Sylvain Chauveau est dans la déconstruction du format pop et propose avec Kogetsudai, le 2e volume de la trilogie initiée en 2010 avec « Singular Forms (sometimes repeated) ». « Kogetsudai » est un album qui tourne autour du silence, le rencontre parfois, mais heurte le plus souvent les pistes sonores et les mots. Heurter n’est d’ailleurs peut-être pas le mot le plus juste tant le disque, difficile par tant d’épure, coule naturellement comme une immensité, un paysage, un fleuve malgré les éléments a priori disparates qui le composent. « Kogetsudai » a été inspiré par la contemplation de jardins zen au Japon (on se souvient d’ailleurs de son rapatriement suite à l’incident de Fukushima) et c’est comme cela qu’il faut l’écouter avec une attention à la fois aiguë et relâchée, prête à l’irruption de la surprise, de l’événement coulant dans le temps. Il faut se laisser aller aux sensations provenant des différentes textures, des ruptures et essayer de les dégager de leur origine supposée (ebows, phonographies de Stéphane Garin, quelques interventions du percussionniste Steven Hess). On dit que la cuisine japonaise joue sur les goûts bien sûr mais aussi sur les textures, Chauveau reprend ce secret à sa sauce tel ce bruit blanc typique d’aspirateur sur « Dark clouds in the sand » adjoint à un son de frottement de micro de platine d’un vieux phono pendant que passent des feedbacks et que la piste vocale subit des altérations. La piste se termine sur des harmoniques, frappés comme une percu : magique.

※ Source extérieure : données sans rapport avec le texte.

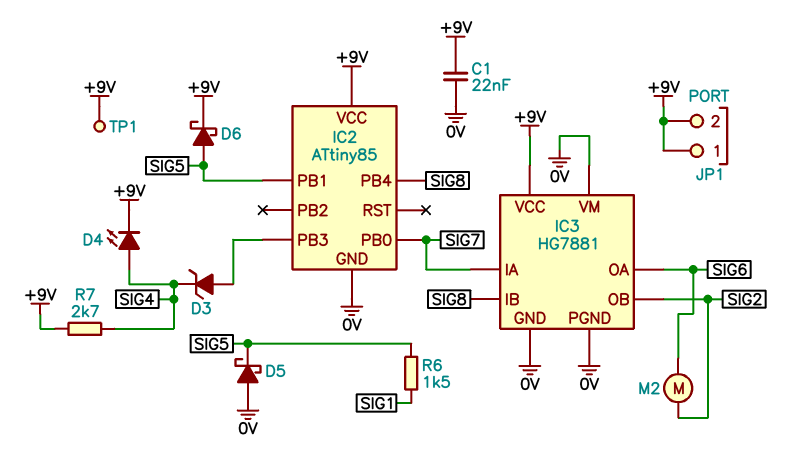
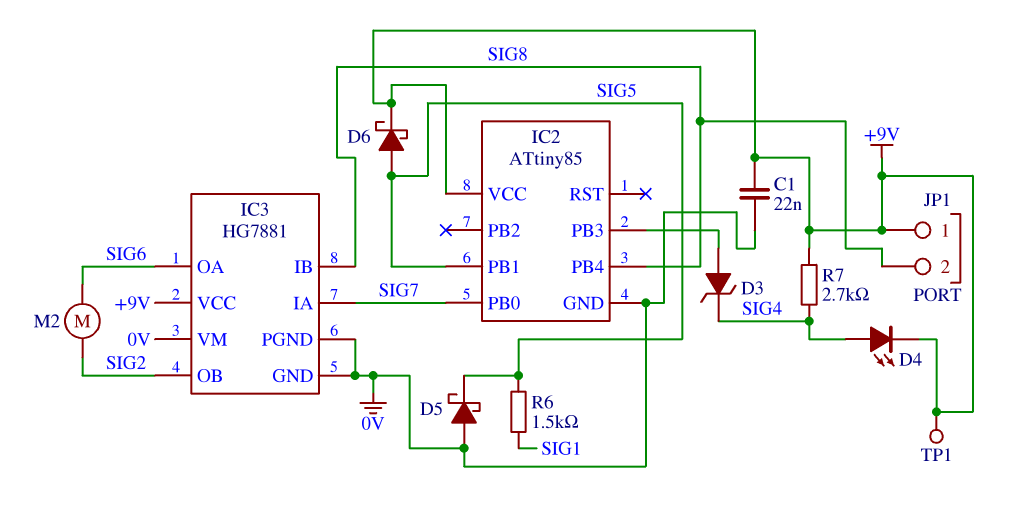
JP1 pin 2: +9V -> SIG8

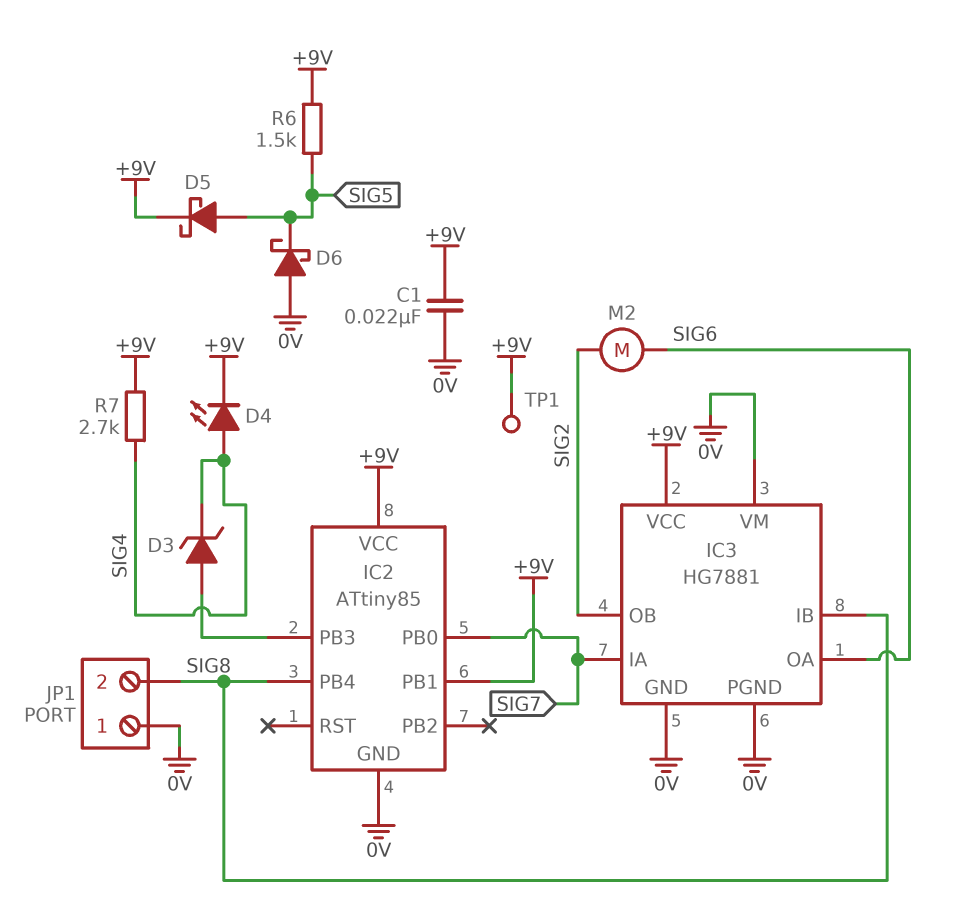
D5: schottky (A 0V, K SIG5) -> schottky (A SIG5, K +9V)
D6: schottky (A SIG5, K +9V) -> schottky (A 0V, K SIG5)
IC2 pin PB1: SIG5 -> +9V
JP1 pin 1: +9V -> 0V
R6: 1.5k (SIG1, SIG5) -> 1.5k (+9V, SIG5)

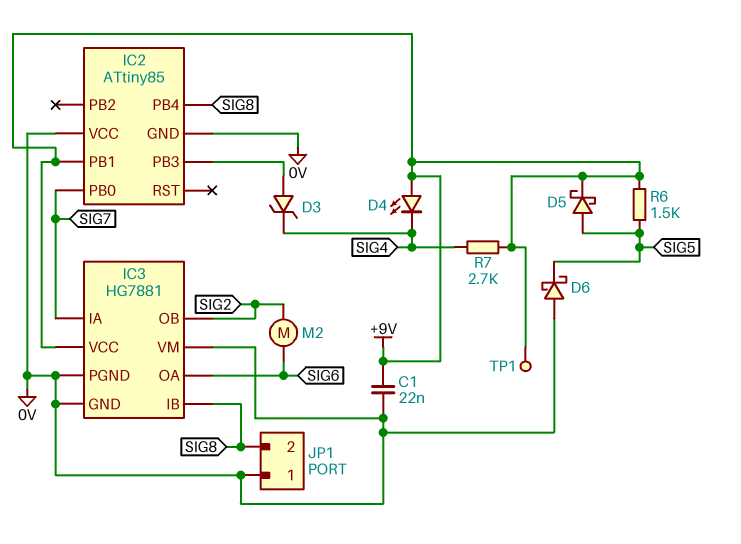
D4: LED (A SIG4, K +9V) -> LED (A +9V, K SIG4)
IC2 pin VCC: +9V -> 0V

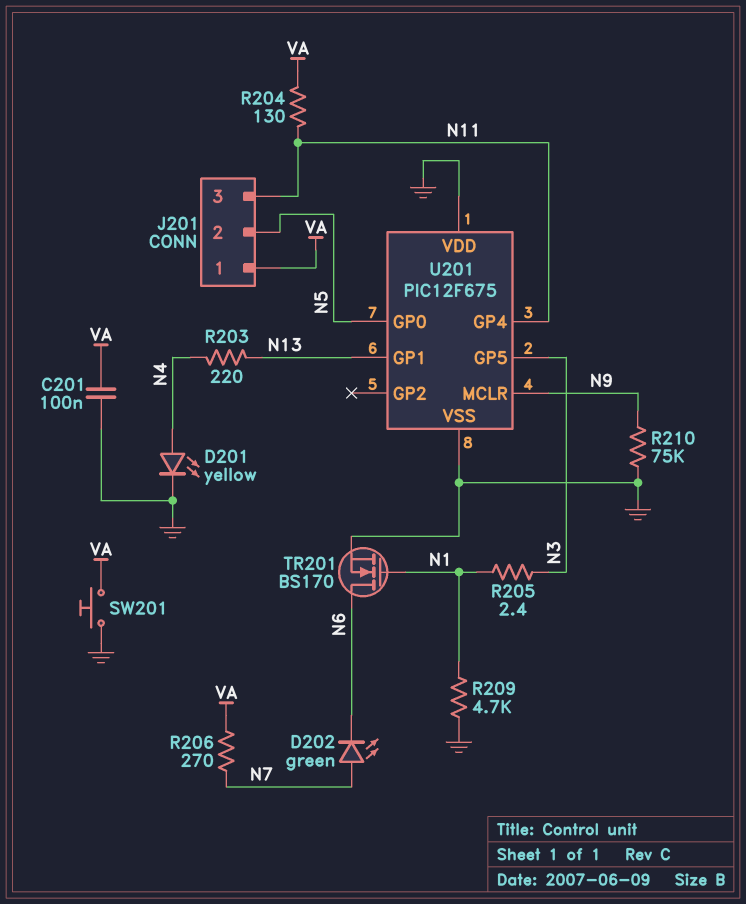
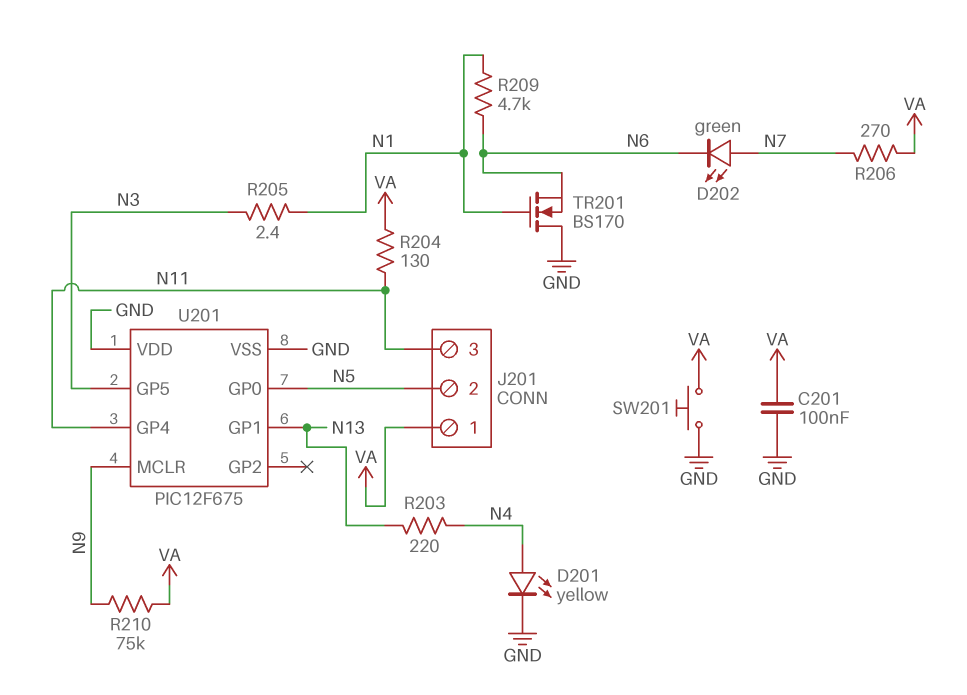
R209: 4.7k (GND, N1) -> 4.7k (N1, N6)
R210: 75k (GND, N9) -> 75k (N9, VA)
TR201: NMOS BS170 (G N1, D N6, S GND) -> NMOS BS170 (G N1, D GND, S N6)

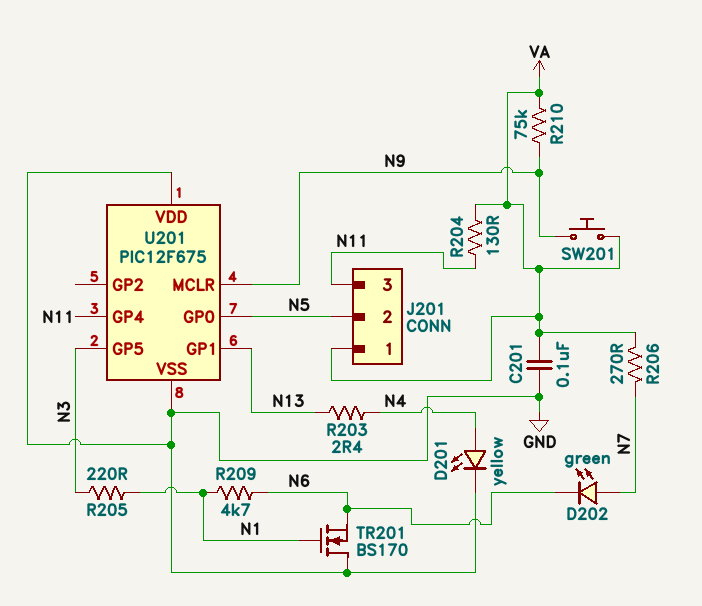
R203: 220 (N4, N13) -> 2.4 (N4, N13)
R205: 2.4 (N1, N3) -> 220 (N1, N3)
SW201: button (GND, VA) -> button (N9, VA)

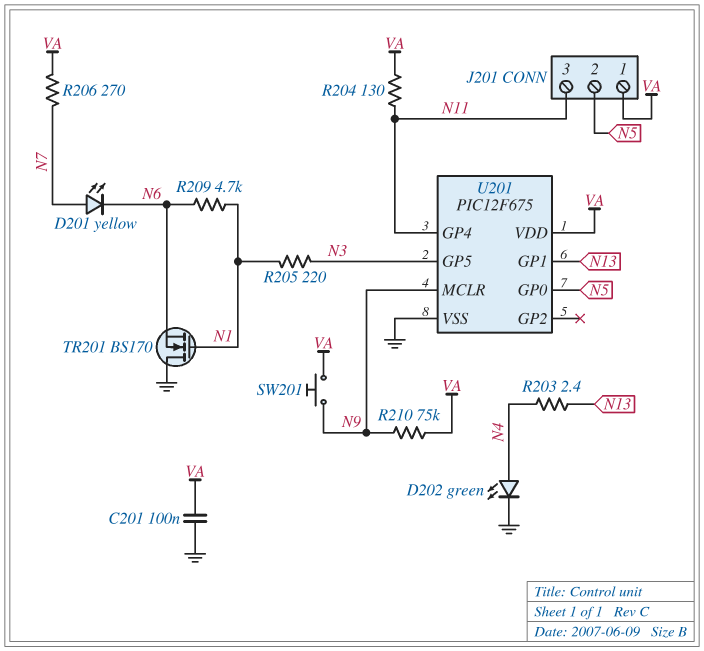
D201: LED yellow (A N4, K GND) -> LED yellow (A N7, K N6)
D202: LED green (A N7, K N6) -> LED green (A N4, K GND)
U201 pin VDD: GND -> VA

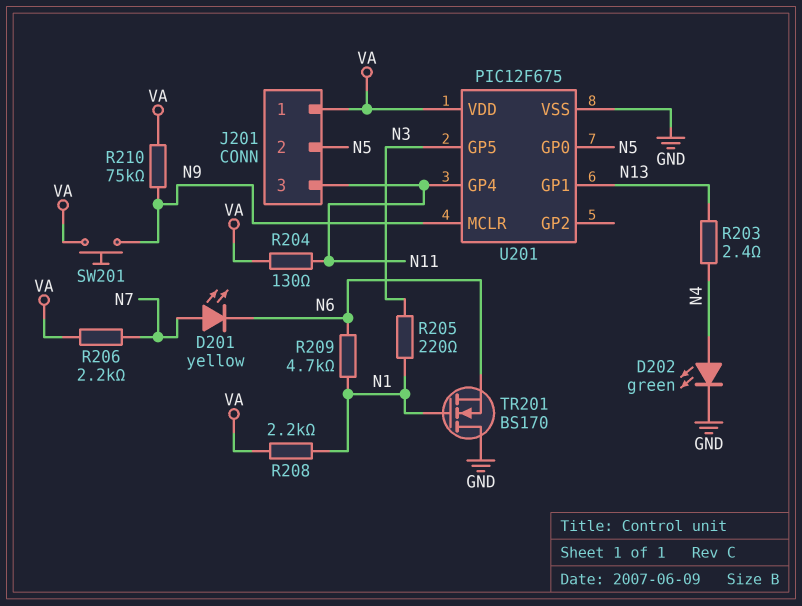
C201: 100nF (GND, VA) -> none
R206: 270 (N7, VA) -> 2.2k (N7, VA)
R208: none -> 2.2k (N1, VA)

Je regrette toujours, pour ma part, que la belle voix de Sylvain ait choisi l’anglais pour s’exprimer mais je suis à demi exaucé puisque sur le très Feldmanien « Lenta la neve », on entend un peu d’italien. D’ailleurs, c’est une raison de plus de regretter que Morton Feldman et John Cage soient décédés : leur avis sur la pop de Chauveau aurait été précieux tant on sent partout l’influence des deux maîtres zen sur ses disques.
En tout cas, la musique de Sylvain Chauveau se radicalise, s’épure toujours davantage et reste toujours passionnante pour peu qu’on prenne la (douce) peine et le temps de l’écouter. À force de gratter l’os, on peut se demander ce qui restera dans ses futurs disques. La moelle peut-être ?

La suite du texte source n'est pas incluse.